The Respondents cited are the Office of the Public Protector, Advocate Busisiwe Mkhwabane in her personal capacity, the President of the Republic, Messrs Ivan Pillay and Oupa Magashula, and the Commissioner of the South African Revenue Service (SARS).
It will be argued that the Public Protector erred in making adverse findings against Mr Gordhan despite clear evidence provided to her that Mr Gordhan acted lawfully, honestly and in good faith at all times. He considered the request by SARS for Mr Pillay’s early retirement for three months.
He took the advice of at least six people with competence, expertise and experience in pension law and public administration. Those consulted, advised that it was competent, perfectly lawful and appropriate to approve the request.
As Mr Gordhan contends in his Founding Affidavit (a copy of which is attached):
“In assuming jurisdiction over the complaint in the circumstances here, conducting her investigation in the manner set out below, making findings contained in paragraph 6 of the Report, and imposing the remedial action set out in paragraphs 7 and 8 of the Report, the Public Protector acted in a manner that was unconstitutional, unlawful, improper and invalid.”
The Grounds of Review
The review is brought on several grounds, set out in the Founding Affidavit at length. These include:
- That there are no “special circumstances” here to justify any exercise of the Public Protector’s jurisdiction over this complaint. The Public Protector Act prevents the Public Protector from entertaining a complaint reported more than two years from the occurrence of the incident or a matter concerned, unless there are“special circumstances” present, which is a question within her discretion.
- Mr Pillay’s early retirement was approved on 18 October 2010, and there are no “special circumstances” justifying the Public Protector entertaining the complaint almost a decade later.

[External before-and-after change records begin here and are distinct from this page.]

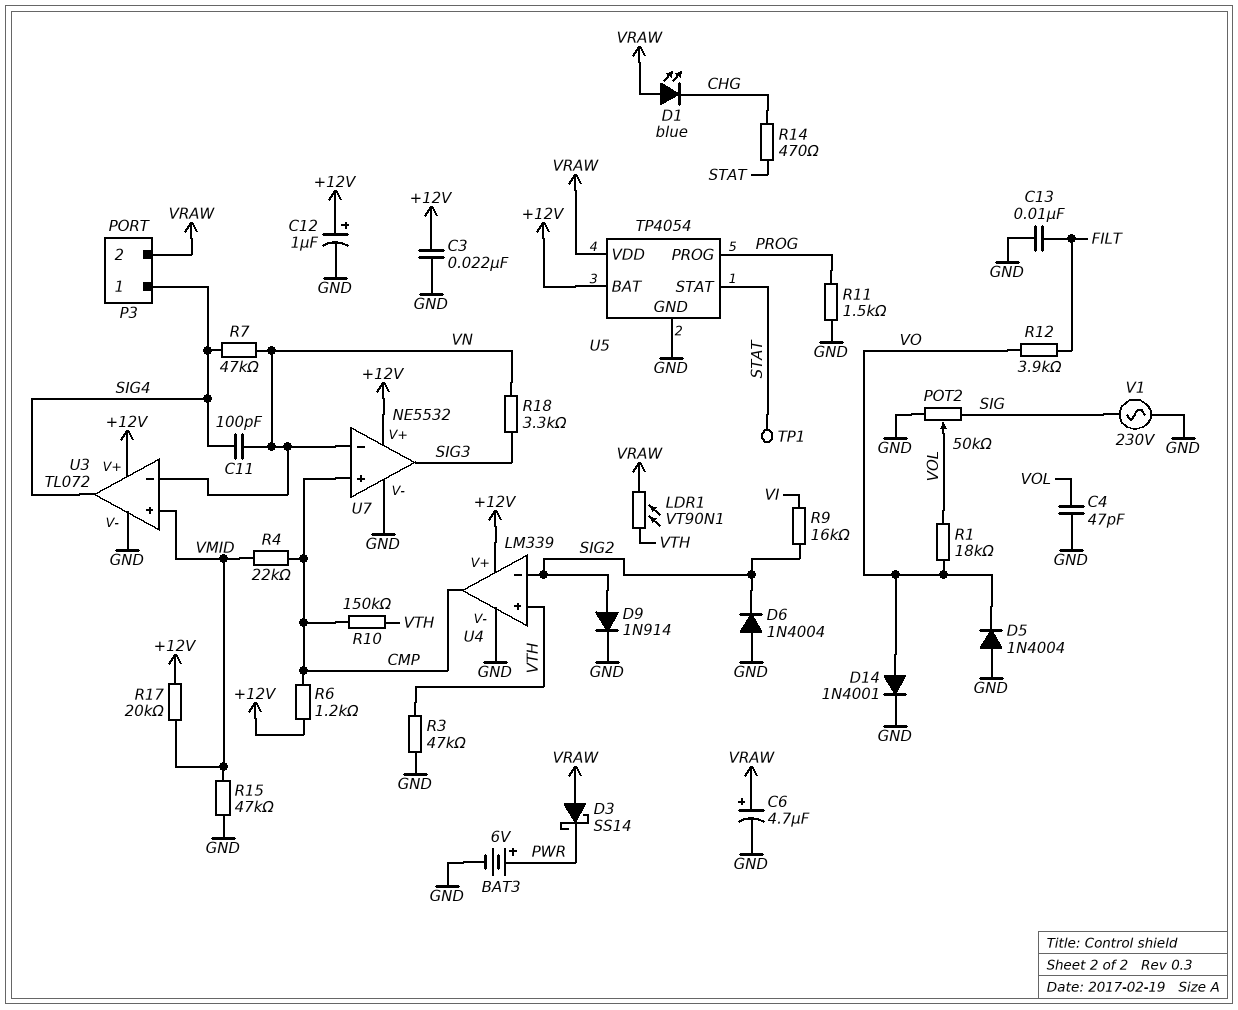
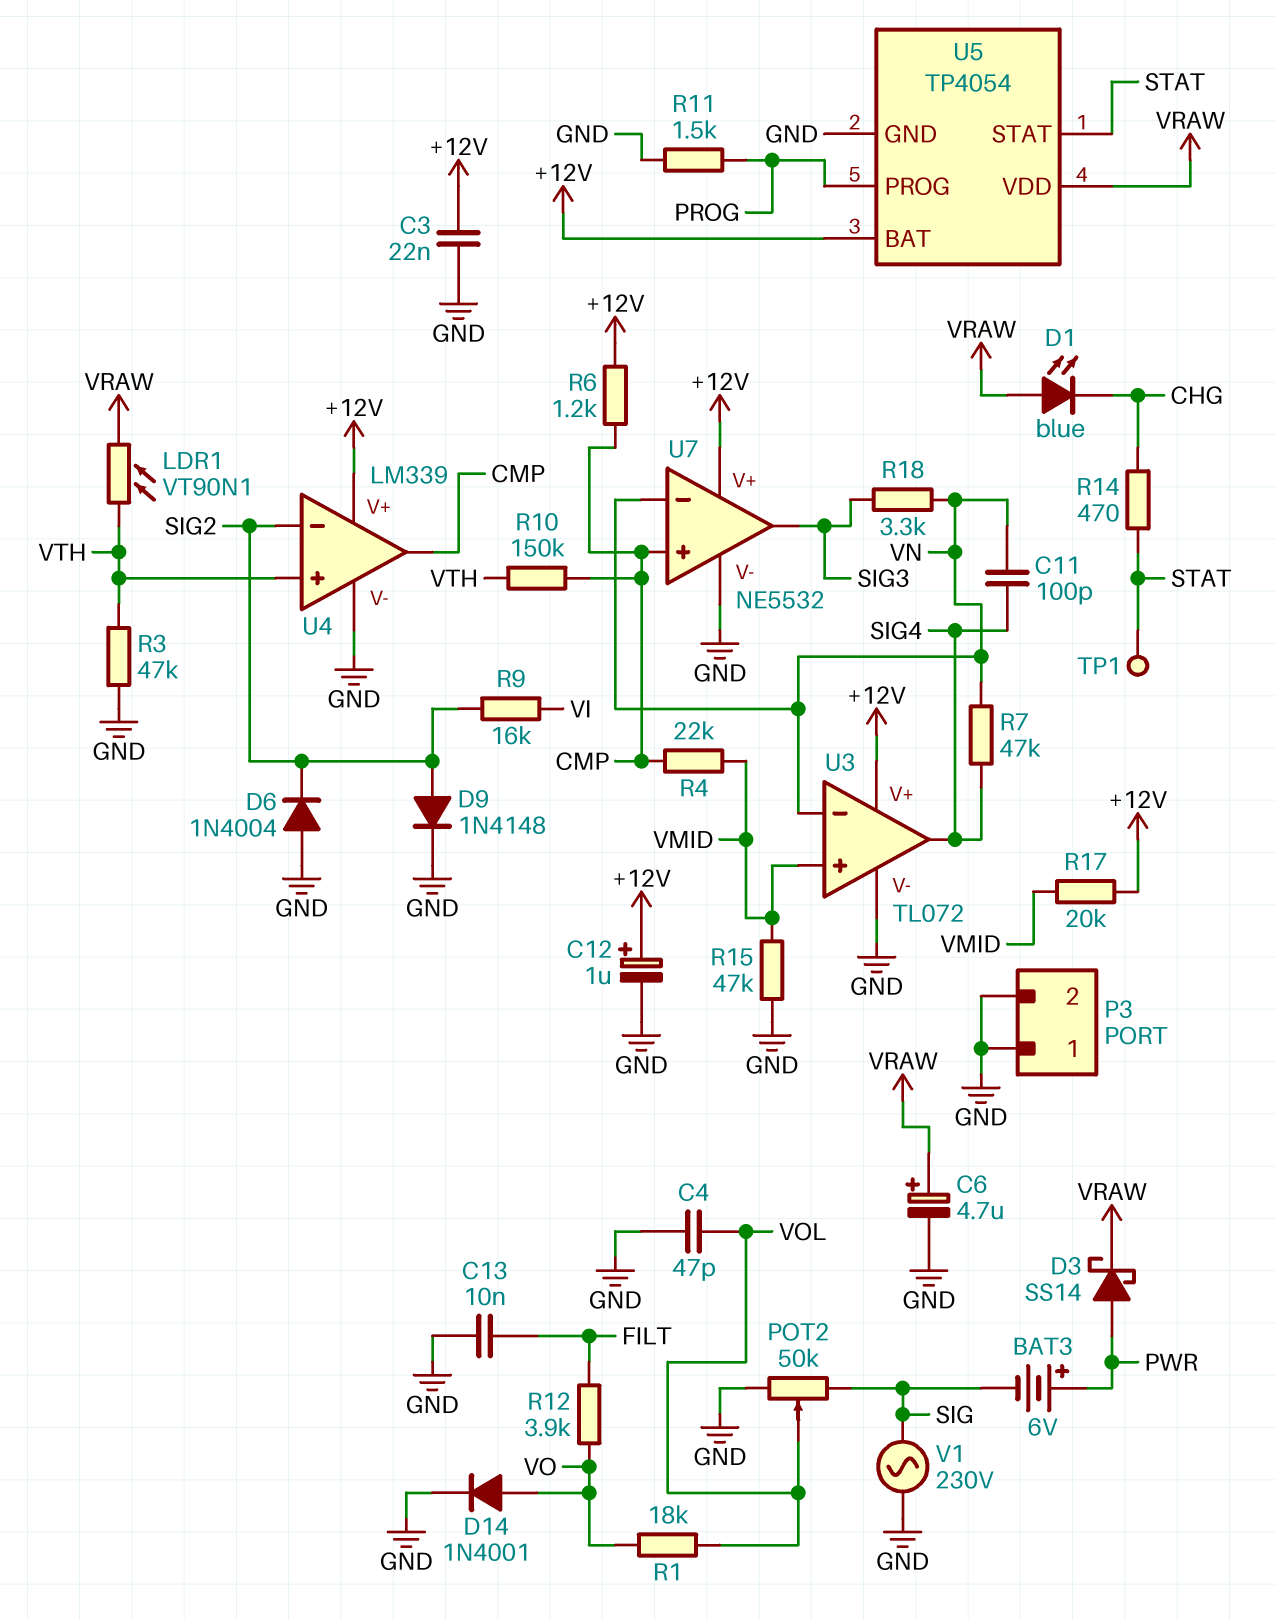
BAT3: 6V (plus PWR, minus GND) -> 6V (plus PWR, minus SIG)
D3: schottky SS14 (A VRAW, K PWR) -> schottky SS14 (A PWR, K VRAW)
D5: diode 1N4004 (A GND, K VO) -> none
D9: diode 1N914 (A SIG2, K GND) -> diode 1N4148 (A SIG2, K GND)
P3 pin 1: SIG4 -> GND
P3 pin 2: VRAW -> GND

- The issue of Mr Pillay’s early retirement also has been the subject of scrutiny by the law enforcement agencies of the Republic – and the former National Director of Public Prosecutions, Adv Shaun Abrahams, withdrew the charges against Mr Gordhan that were investigated and instituted, on the same set of allegations.
- The fact that these agencies considered the very same facts and legal issue is a relevant consideration in deciding whether to entertain the complaint. The Public Protector Report, and now the need for these proceedings, wastes further public resources on the same issue.

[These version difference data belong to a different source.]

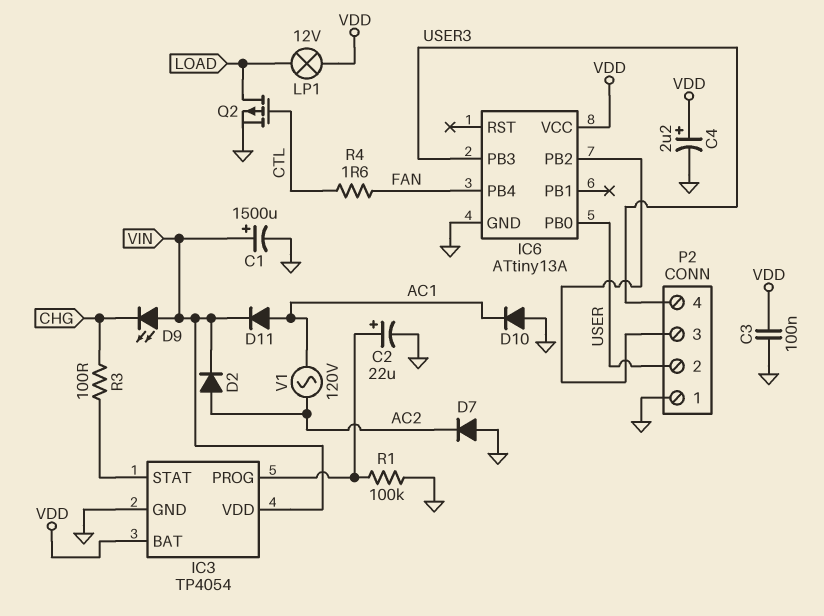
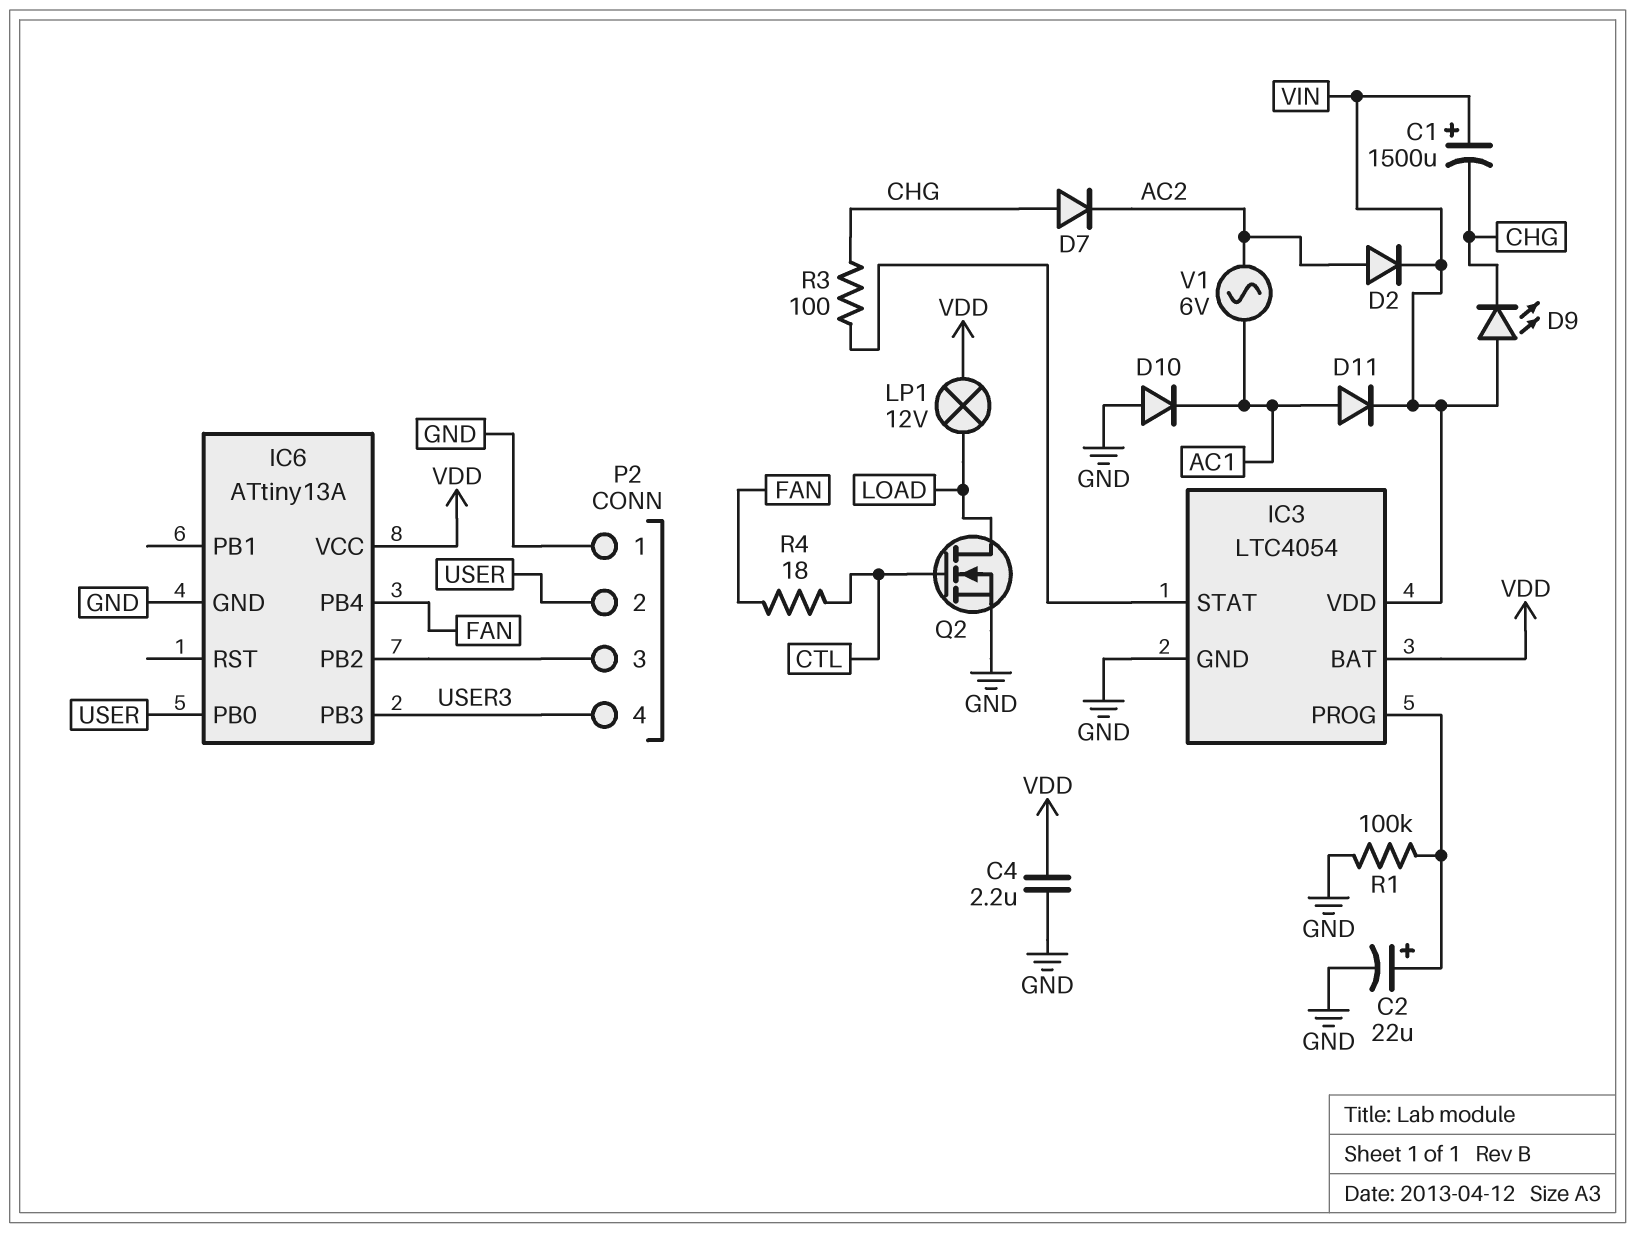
C1: 1500uF (plus VIN, minus GND) -> 1500uF (plus VIN, minus CHG)
C3: 100nF (GND, VDD) -> none
C4: 2.2uF (plus VDD, minus GND) -> 2.2uF (GND, VDD)
D7: diode (A GND, K AC2) -> diode (A CHG, K AC2)
IC3: TP4054 -> LTC4054
Q2: PMOS (G CTL, D LOAD, S GND) -> NMOS (G CTL, D LOAD, S GND)
R4: 1.6 (CTL, FAN) -> 18 (CTL, FAN)
V1: AC 120V (AC1, AC2) -> AC 6V (AC1, AC2)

- The Public Protector erred in her application of the applicable law relating to the approval of Mr Pillay’s early retirement. In brief, Mr Pillay was entitled to retire from his permanent employment at SARS since he was over age 55, and would be required to retire at age 65.

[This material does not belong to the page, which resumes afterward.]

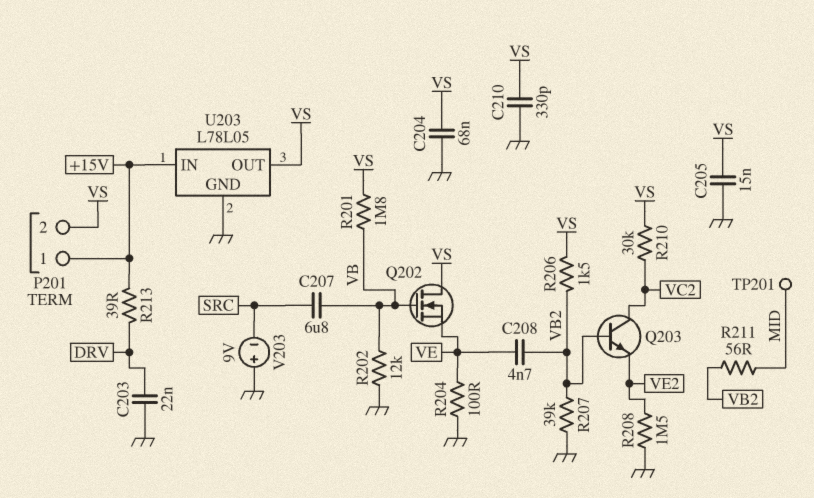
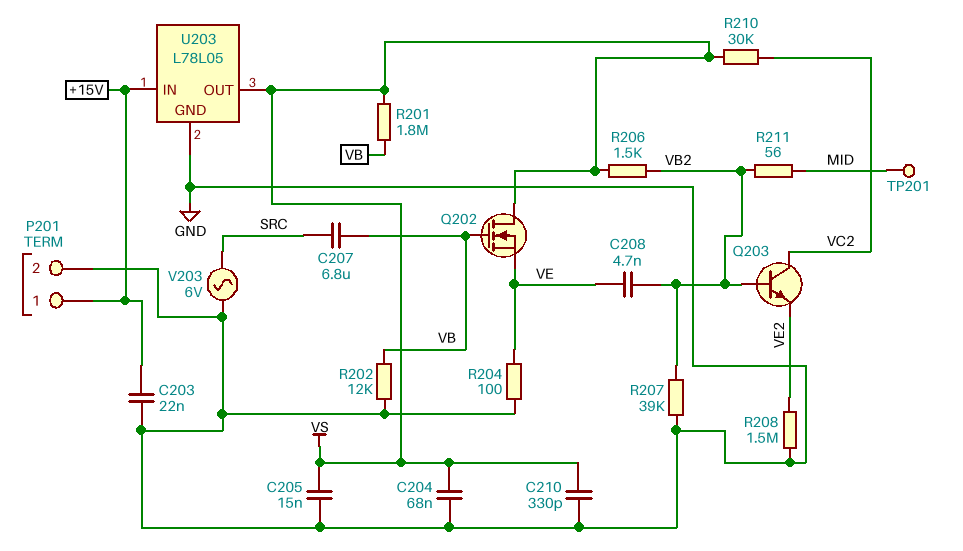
C203: 22nF (DRV, GND) -> 22nF (+15V, GND)
P201 pin 2: VS -> GND
R213: 39 (+15V, DRV) -> none
V203: 9V (plus GND, minus SRC) -> AC 6V (GND, SRC)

- On request, the relevant executive authority could approve a request to retire before age 60. The employee is then deemed by law to have retired at age 60. The Government Employee Pension Fund Law and Rules then permit the payment by the government and/or the employer of the actuarial shortfall that arises in those circumstances. That is what occurred here. The Public Protector misapplies this law to the relevant facts.
- The Public Protector also erred in making adverse findings against Mr Gordhan where the evidence is clear that he acted lawfully, honestly and in good faith at all times. He considered the request by SARS for Mr Pillay’s early retirement for three months. He took the advice of at least six people with competence, expertise and experience in these technical pension issues. He relied on that best available advice. All of the people consulted, advised that it was competent, lawful and appropriate to approve the request. There was not a single dissenting voice.
- The highwater mark of the Public Protector’s findings is that she has a different, and mistaken, interpretation of the law. That does not – and cannot – constitute misconduct or a legal or constitutional contravention of any kind.
- The Public Protector also erred in finding that Mr Pillay did not in fact retire. It is, however, common cause that his permanent employment with SARS terminated. He then entered into a fixed-term employment contract. This entitles him to receive his pension. It is also a common occurrence.
- The Public Protector denied Mr Gordhan, and the other implicated persons, the opportunity to be heard on any contemplated remedial action. This was unfair, especially given the grave finding she makes that there was a constitutional violation. The first time Mr Gordhan was aware that she intended to make such a finding was when the Report was released.
The Public Protector’s Competence
The competence and the conduct of the Public Protector will also be challenged. In this regard, Mr Gordhan affidavit argues:
“Unfortunately, and in stark contrast, [to her predecessor, Adv. Thuli Madonsela] Adv. Mkhwebane, has had four of her reports overturned or her process challenged in the Courts in judgments that are scathing of her comprehension of her constitutional role, grasp of the law and ability to act without fear, favour or prejudice…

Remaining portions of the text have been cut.